Society attitudes towards leprosy can be best described by a look at a local doctor who I shall call Dr. Lakshmanarao. He confessed in the 1980’s that he was afraid to treat leprosy patients in his small private practice. He was afraid of the disease (even though he was scientifically trained) and he was afraid of the impact on his own business if he was seen caring for people with leprosy. He only changed his mind after meeting a young Christian nurse from the UK whom he considered vibrant and beautiful but who had chosen to work in the Salvation Army Leprosy Hospital. He reported:

“When I saw her I looked at my own motives for avoiding treating leprosy patients and realised they were unsound.”

He subsequently went on to serve the community for many years visiting the colony and treating people in his clinic, which continued to thrive.

At the same time a young man with leprosy who worked in the Salvation Army Hospital and later moved and worked in Bethany leprosy Colony had one hand that was disfigured as a result of leprosy. He would boldly go about his business in the local town of Bapatla but always with the affected hand hidden in his trouser pocket so as to avoid rejection or any confrontation about leprosy.

The LEF pastors were almost the only Indian visitors to the leprosy colony and their faithfulness was striking at a time when many people would have been, like Dr.

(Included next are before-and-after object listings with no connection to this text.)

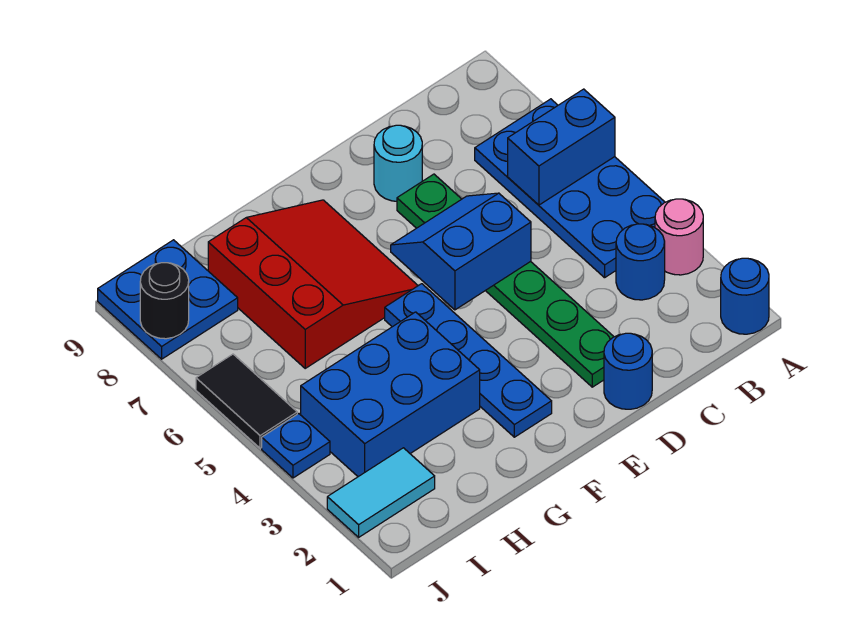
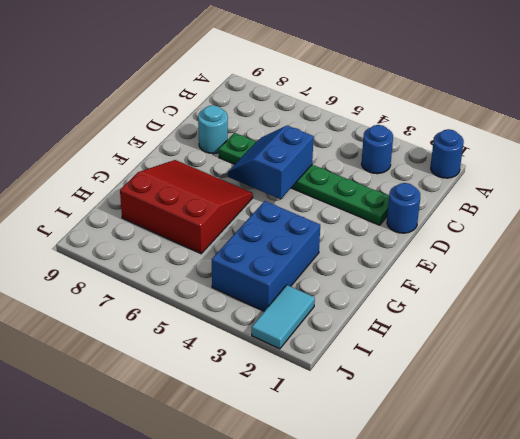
none -> pink round brick A3 level 1
none -> blue plate A4:B7 level 1
none -> blue plate F2:F5 level 1

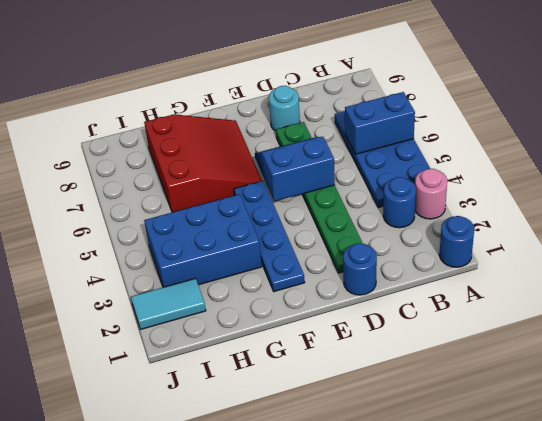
none -> blue plate I8:J9 level 1
none -> blue plate J4 level 1
none -> black tile J5:J6 level 1

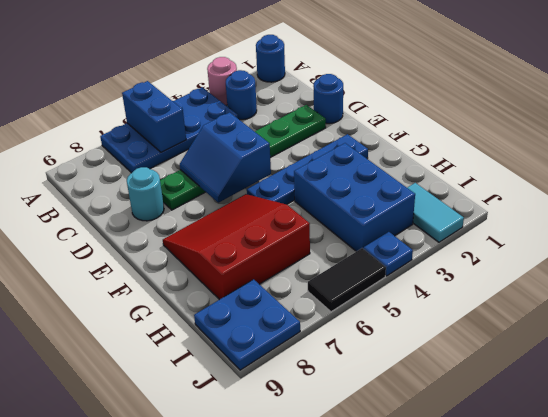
none -> black round brick J8 level 2

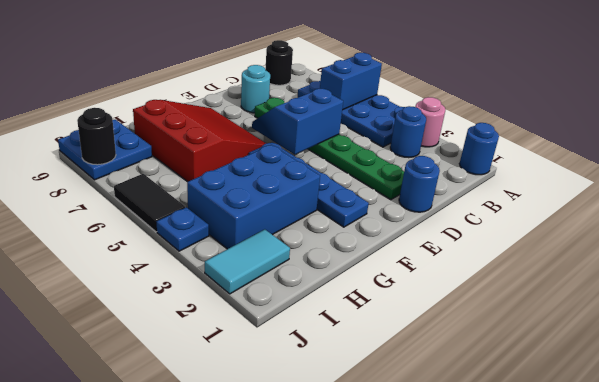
black round brick B9 level 1 -> none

Lakshmanarao, uncomfortable interacting with leprosy affected people never mind visiting the colony.

It is these LEF pastors  who together with the fervent Christians in the leprosy colony, insisted on holding an annual three day prayer meeting in Bethany which over time attracted Christians from the local villages and Bapatla town. All would meet together to listen to speakers from across India sitting under giant pandals, in the open space in front of the community hall right in the centre of the leprosy colony. Those prayer meetings brought outsiders into the village in a manner that had not been seen before indeed in the one year a group of pastors travelled from Mumbai and stayed in the colony guest house.

Here then, is the societal change that I mentioned at the start of this blogpost. There were no walls around Bethany Leprosy Colony, they were not necessary as no one really wanted to come there but the response of the LEF pastors were in part instrumental in breaking down the invisible walls of fear and exclusion which have disappeared from the colony now.

The Bethany example proves to me that Christians, by their behaviour, can effect change in society which is why it is so vital that church in India leads the way in its response to disability, providing a model of inclusion that not only allows all people to learn about Christ but which others can emulate.